Monday, October 26, 2009

The Taste of Defeat?

So it’s no secret that my husband Tom prefers Duncan Hines brownies above all others. He’s always been like this.

I even tried to trick him not too long ago. I made Betty Crocker brownies and told him that they were Duncan Hines. But he figured it out.

I decided to make brownies on Friday. They were Betty Crocker. And they had delicious chocolate chunks in them.

Tom was instantly repulsed. “What’s this?” he demanded, staring at the Betty Crocker box in horror as it sat on the counter. “What’s this?”

He was seriously disgusted. You’d have thought that I put a fart jar on the counter or something.

“Brownies. I felt like brownies tonight,” I explained simply.

Tom immediately started going through the cabinets. “Do we have Duncan Hines?” He pushed aside boxes and frowned when he couldn’t find what he was looking for.

“These are all we have. So if you want some, you’ll have to deal,” I said with a shrug. Usually I do get Duncan Hines. But this box was on sale. And plus, I’m not always in the mood to cater to Tom’s picky eating.

“You know that all I want is Duncan Hines! Didn’t you see their commercials? The commercial even says, “It’s not just—” Tom started to recite.

“I know. I know. The commercial says that it’s not just a brownie,” I finished, rubbing my temples. I had been dealing with a headache for a few hours and I couldn’t seem to shake it. Tom’s complaining wasn’t helping it any.
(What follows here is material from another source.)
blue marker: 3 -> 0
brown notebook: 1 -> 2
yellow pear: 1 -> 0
“So if you know that, why would you bring these,” Tom flicked the Betty Crocker box, “into the house?”

“Maybe sometimes I get tired of Duncan Hines,” I replied.
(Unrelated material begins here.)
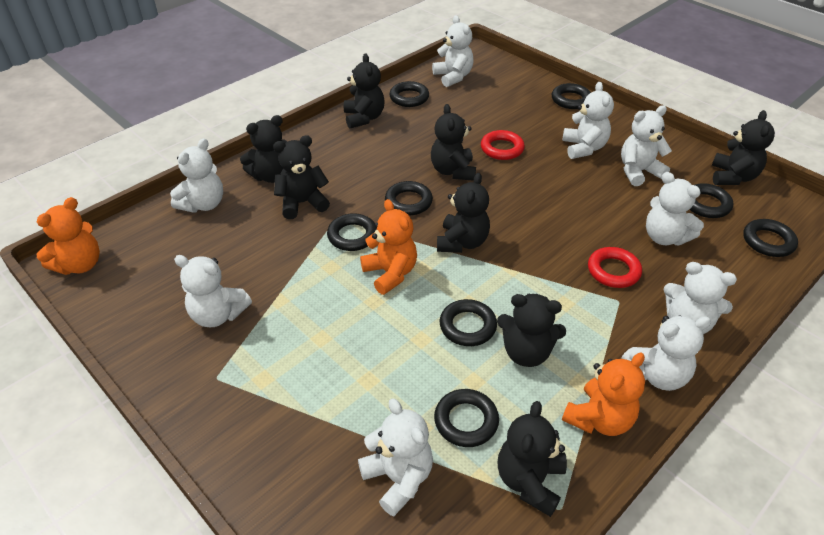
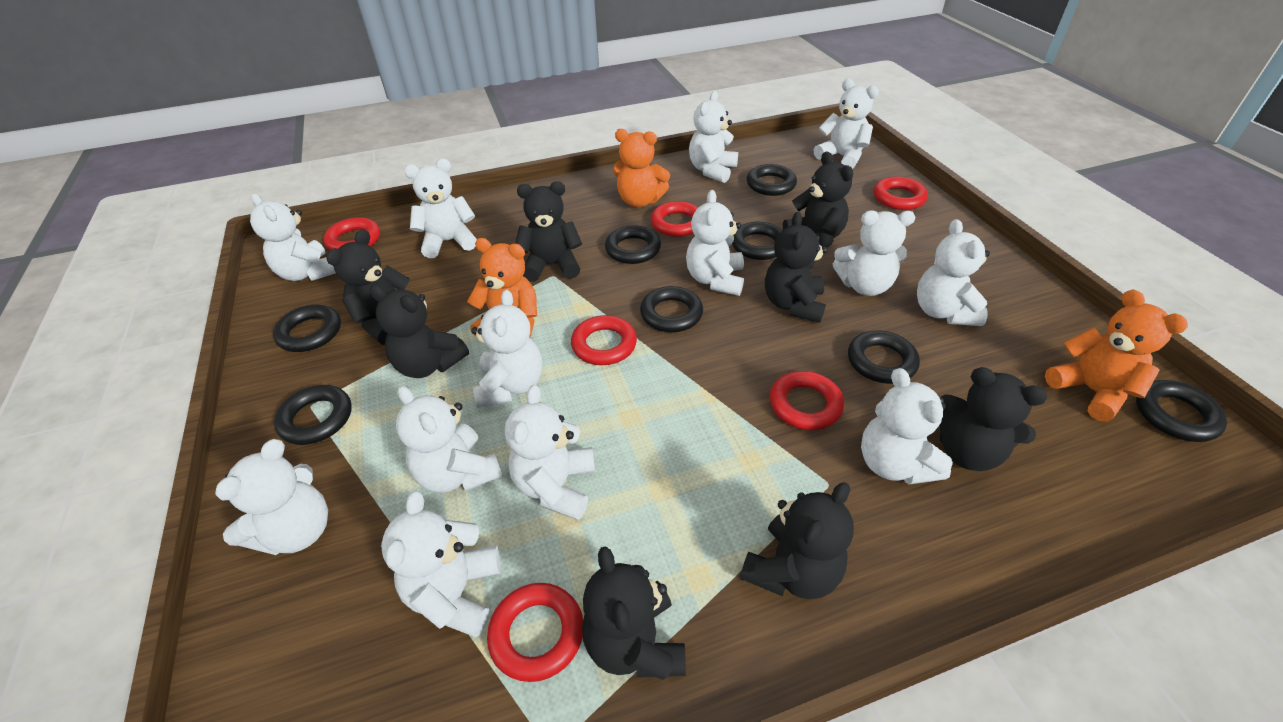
red ring: 2 -> 6
white teddy bear: 9 -> 13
Tom placed a hand over his heart. “You’re just cruel.”

I rolled my eyes and started making the brownies. I offered Tom the extra batter and he sniffed the bowl for a few seconds. Then he timidly stuck his finger in, sniffed his finger and finally placed it in his mouth.

“It tastes funny,” he finally said. “It’s the taste of…defeat.”

I ignored him.

I thought the batter was delicious.

“And why do these brownies have chocolate chunks in them? That’s too much chocolate!” Tom continued to rant.

Too much chocolate? There is no such thing. But Tom has said the too much chocolate thing before. We went out to Chilis for the 2 for $20 deal and got that chocolate molten lava cake for dessert and Tom took one bite and went, “This is too much chocolate.”

Sometimes I swear that he had to have been dropped as a baby.

When the brownies were ready, I happily dug into them.

Tom even had one.

“Aha!” I shouted, pointing at him.

Tom shrugged. “I want brownies. These will have to do.” Then he sniffed it. “They smell funny too. It’s the smell of defeat.” He nibbled on it and sighed. “Blech.” He made a face but ate it anyway.

A few minutes later he was all, “They have a weird aftertaste, don’t they?”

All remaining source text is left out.